Knight Frank’s research analyses the speed at which the UK hotel market has recovered following major events in the past, such as the economic downturns in 2001 and 2009, SARS and Brexit. These findings provide some hope for a reasonably swift return to positive growth figures, despite there still being many unknowns ahead.
The strict measures imposed to control the spread of COVID-19, mean that the immediate economic impact is anticipated by many to be more severe than past economic downturns, with hotels likely to be severely affected from the challenges coming from a period of lockdown.
Despite this, Knight Frank forecasts a V-shaped, stepped recovery, with occupancy growth beginning slowly in Q3 followed by substantially stronger growth in Q4 as travel confidence returns. A full rebound in RevPAR is anticipated once international borders properly re-open and long-haul inbound visitors return, enabling growth in ADR.
Shaun Roy, Head of Hotels and Specialist Property Investment at Knight Frank, said: “The COVID-19 pandemic is an unprecedented event and is having a severe impact on the UK hotel market, which is disproportionately affected in many ways.
“Whilst the lock down continues, the current focus for the hotel market remains one of survival, with cash conservation and liquidity of immediate concern.
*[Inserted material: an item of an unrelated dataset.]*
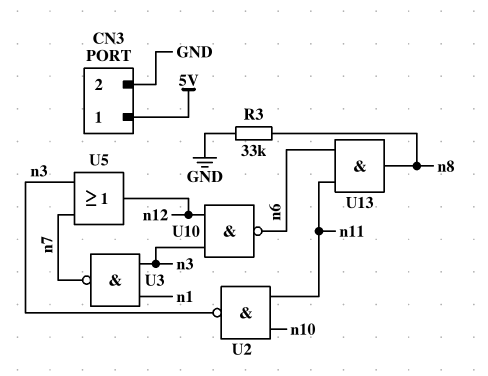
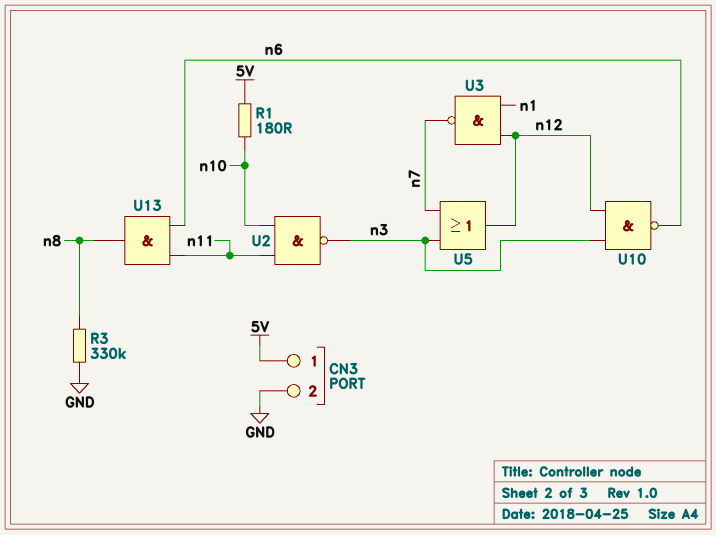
R1: none -> 180 (5V, n10)
R3: 33k (GND, n8) -> 330k (GND, n8)
U3: NAND (in n1, in n3, out n7) -> NAND (in n1, in n12, out n7)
Yet as we look beyond this, and at how the UK hotel market has fared following other significant global events, we believe that the UK hotel market will recover and rebound strongly.
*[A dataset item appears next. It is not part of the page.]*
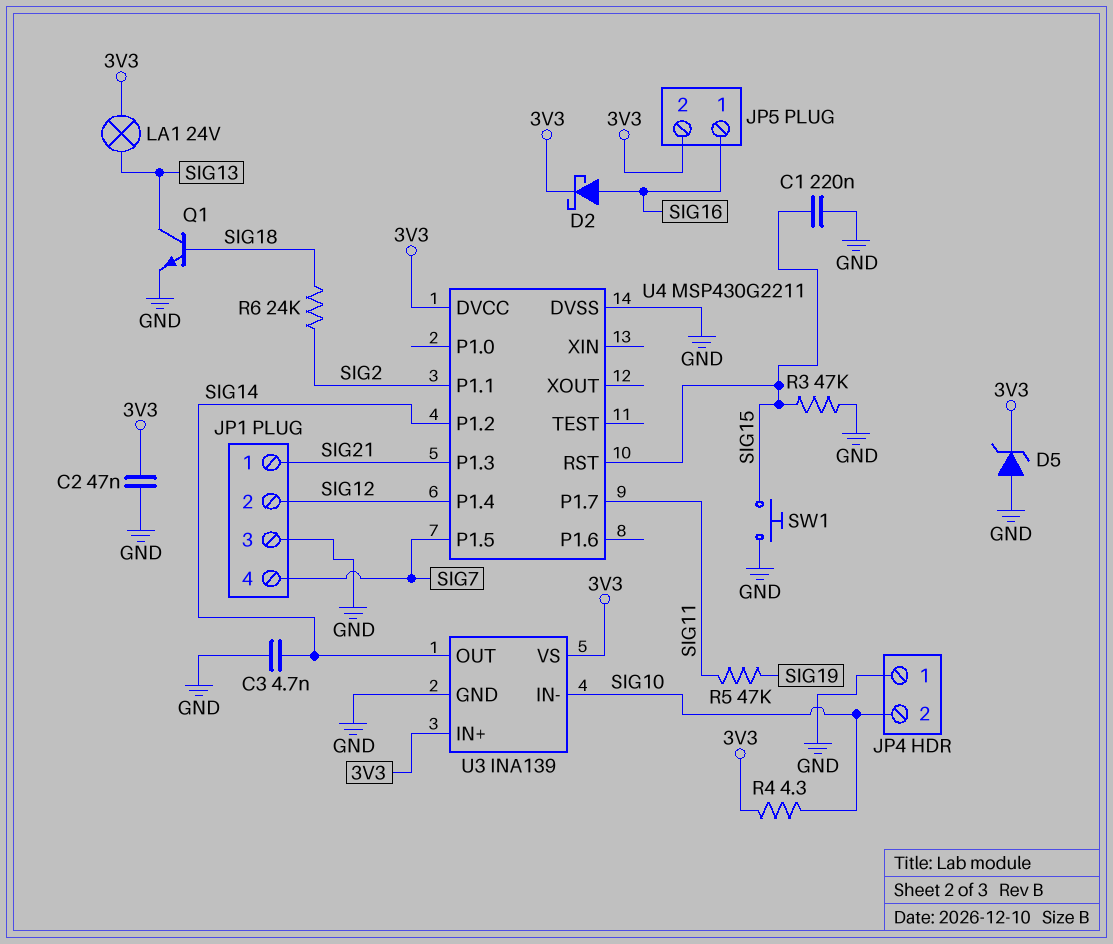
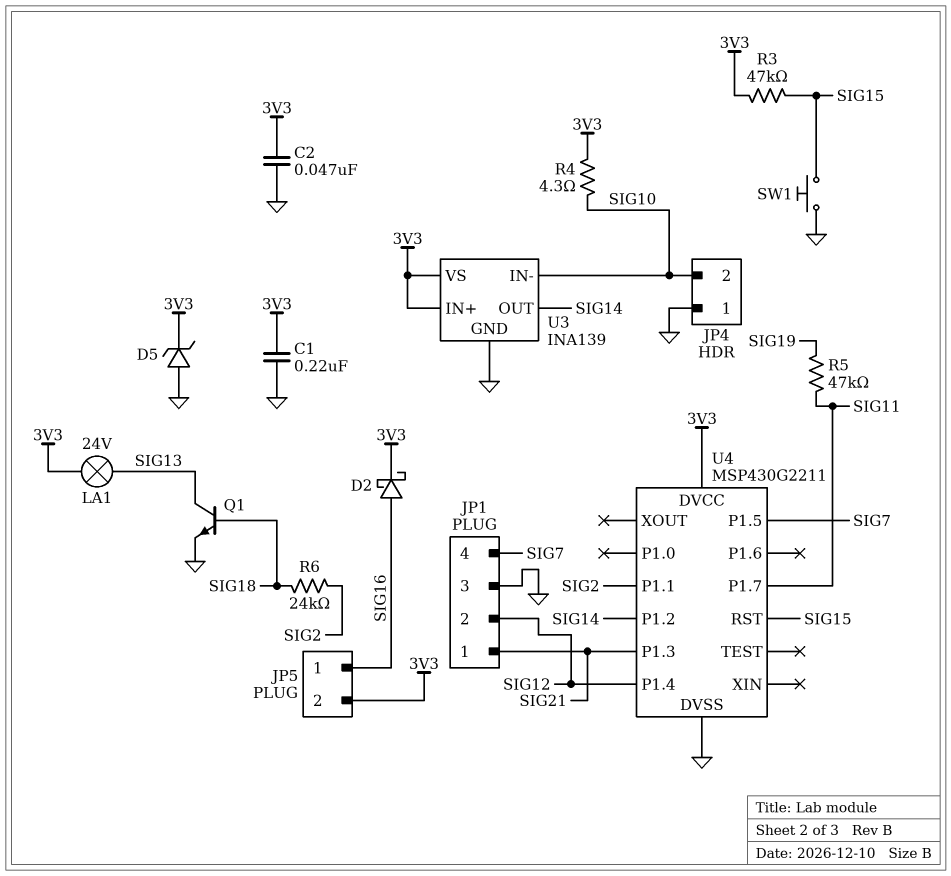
C1: 220nF (GND, SIG15) -> 220nF (3V3, GND)
C3: 4.7nF (GND, SIG14) -> none
R3: 47k (GND, SIG15) -> 47k (3V3, SIG15)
“Assuming the UK hotel market reopens by the end of Q2 2020, this will, lead to a potential full recovery in London by the end of Q4 2021, whilst the severity of the economic downturn will determine how quickly regional UK returns to a level of trading enjoyed prior to COVID-19. Together with the ongoing negotiations surrounding Brexit, the pound is expected to remain attractive to investors and support an uplift in investment volumes nationally.”
Knight Frank remains cautiously optimistic about the strength of the recovery of the UK hotel market in 2020, anticipating that a recovery plan will initially be focused on driving domestic leisure demand. This will likely be bolstered by a possible extension to the summer holiday period if schools remain closed until September. With the continued restrictions on international travel anticipated, as individual countries deal with the widespread outbreak of COVID-19, UK residents are likely to opt to travel rather than abroad.
Knight Frank considers that particularly during the early months of recovery, corporate budgets are likely to be squeezed and unemployment will further dictate the disposable income available and therefore the propensity to spend on leisure-based experiences. Once travel restrictions have eased, international visitor arrivals will return over the coming months, whilst investment activity is expected to resume, with a surge of activity anticipated in Q4-2020, owing to a time lag for due diligence.
In the immediate term, hotels are focused on cash conservation and liquidity to ensure their survival, which have been boosted by the range of fiscal measures implemented by the UK government, including the 12-month business rates holiday for the hospitality sector, and the ability to furlough staff for an initial period of up to 3-months.
Once restrictions on social distancing have eased, some hotels may delaying re-opening, choosing instead to reopen once sufficient demand exists and occupancy has increased significantly, to ensure that any operating losses are less than the holding costs of keeping the hotels closed. Some of the larger chains, who have multiple hotels in the same geographic markets, are also likely to phase the opening of their hotels where possible. Hotels which depend to a large extent on the meeting & conference segment, might well stay closed for a prolonged period, before customer confidence is restored and government restrictions allow for large events to be held.